Please excuse me while I vent.

An individual's journey with cancer is as unique as the individual. Stage IV brain cancer is not the same as stage IV some other kind of cancer.

FACT #1 My mom knows her name.
FACT #2 She knows mine too. And the kids. And J's. If she knew your name at some point, she still knows it now.
FACT #3 She can walk.
FACT #4 She can feed herself.
FACT #5 She can use the bathroom by herself.
FACT #6 She is not bedridden.
FACT #7 She can travel in cars and airplanes.

FACT: Brain cancer can kill a person without ever leaving the brain.

The above is amazing and wonderful, but it does not mean she is fine. There are many other shitty ways cancer can fuck with a person. I know how incredibly cruel it can be to watch a loved one die of cancer, to be bedridden and incapable of taking care of the most basic of needs. I've been there, as an adult, just a few years back with my grandfather in his final weeks. What my mom is going through is not that, at least not yet, but that does not automatically mean her journey is full of rainbows and cheery birdsong either.

She is not okay. She is not fine. Trust me.

Friday, May 15, 2009

Steps

She turned herself around, let go of the wall, and took two steps into the middle of the room. And then she just stood there, prairie-dogging for a good 15 seconds, before dropping down and crawling over to me with the biggest grin on her face.

And then I cried.

Tuesday, May 12, 2009

It's Not a Penis, It Just Looks Like One On the Internet

For Mother's Day my amazing son wrote (in Kindergartenese), illustrated (in green highlighter*), and bound (with staples) a book for yours truly. And quite the egocentric flip book it was.

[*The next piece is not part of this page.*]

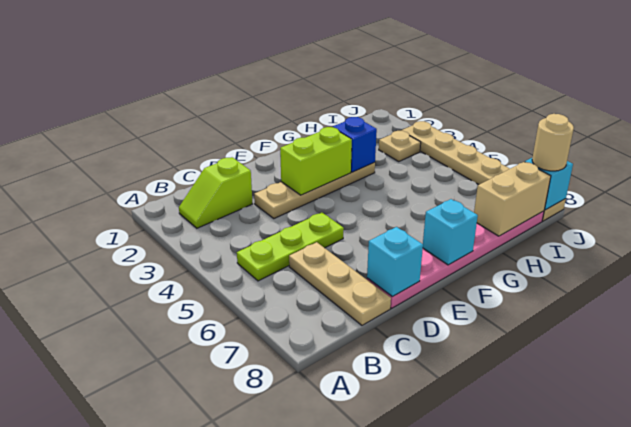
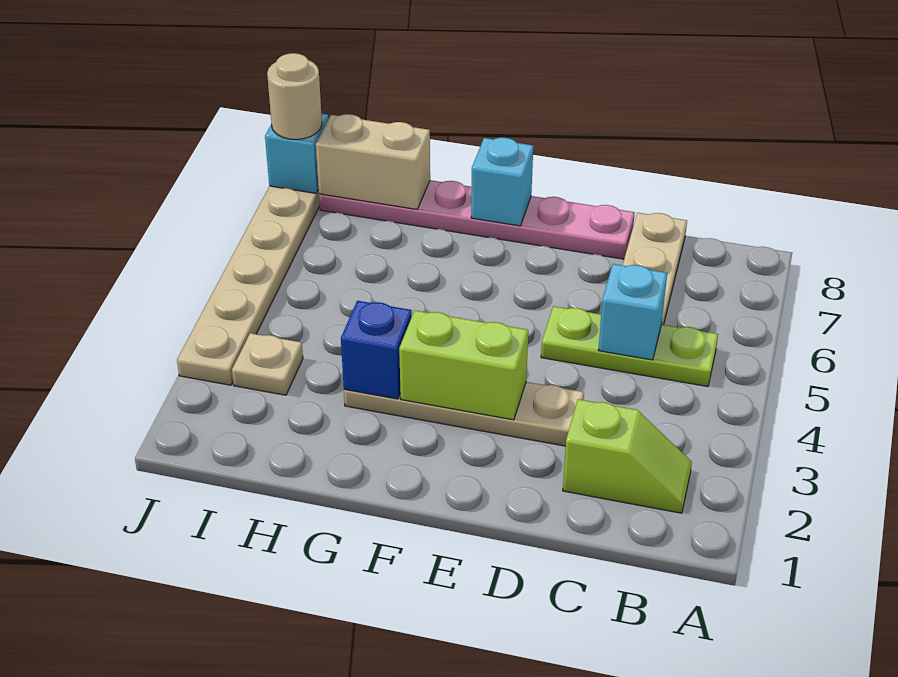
cyan brick D8 level 2 -> cyan brick C5 level 2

Awww...he made a flip book!

"This is me! And this is me! This is still me too!" Flipping, flipping, flipping. Uh oh. This page no writing.















Phallic art! My favorite!


"And this is our house!"


Ehh...












This is our house. Where do you live?


Somehow my dear husband senses that I'm thinking about peni and comes running.

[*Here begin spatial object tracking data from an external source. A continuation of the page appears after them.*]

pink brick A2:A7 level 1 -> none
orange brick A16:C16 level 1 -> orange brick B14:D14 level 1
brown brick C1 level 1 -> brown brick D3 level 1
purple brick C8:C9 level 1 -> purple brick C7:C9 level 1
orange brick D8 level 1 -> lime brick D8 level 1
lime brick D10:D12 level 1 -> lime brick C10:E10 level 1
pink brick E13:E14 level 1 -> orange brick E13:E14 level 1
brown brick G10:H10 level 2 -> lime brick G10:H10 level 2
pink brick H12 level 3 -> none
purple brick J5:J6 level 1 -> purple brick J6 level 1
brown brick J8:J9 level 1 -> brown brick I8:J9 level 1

Seriously dude, there's no fire. Go on now and run back to wheres youse cames frum.

"Look at this beautiful representation your son made. OF OUR HOUSE."
"Our house?"
"OUR HOUSE."
"It has grass! See the grass! Hahaha! Grass! No wait! No wait! I meant bush! See the bush! Hahahahahahaha!"

Whatevs. You're a penis.


*Highlighters are still so banned for being NOT washable and having been used as late as 4 to draw on the furniture purposely and more than once. If not drawing with highlighters keeps him out of an ivy league school I'm okay with that.

Thursday, May 07, 2009

The Cracker '09 Recap

JANUARY My first time ever out-of-town without my Cracker, J gets this call. The Cracker has stuck a pencil up his nose. J wants to know "How do I get a surprising amount of blood out of a school uniform shirt?"

FEBRUARY Reminder that plastic tools = real damage. The Cracker dismantles the whatchamacallit that encloses the gas shut-off for the living room fireplace. How he managed to unscrew a hollow male shaped part that is flush with the wall with pliers and then pry off the caulked-on plate in less than 5 minutes is still beyond me.

MARCH Off apparently. Or more likely blocked out.

APRIL School nurse calls. "You need to take him to get x-rayed." He tripped over his own (big ol' puppy) feet while walking in a single file line to lunch and his a finger is very swollen, very discolored, and no longer bendy. Oy. Dx = "Minorly sprained, badly bruised."

MAY Instead of brushing his teeth, the Cracker takes an oral syringe, fills it with water, and injects it into the bathroom electrical outlet. I hear there were alarms, crying, smoke, and water sizzling in the wall and shooting out of the outlet. (cough I-was-at-Target.)


At the bus stop this morning my question for the more seasoned mothers was "When will common sense and knowing-the-fuck-better finally prevail?"

"It doesn't. And then you hand over your car keys."

Insurance, people. Medical, dental, home, and auto. Make sure you have great insurance.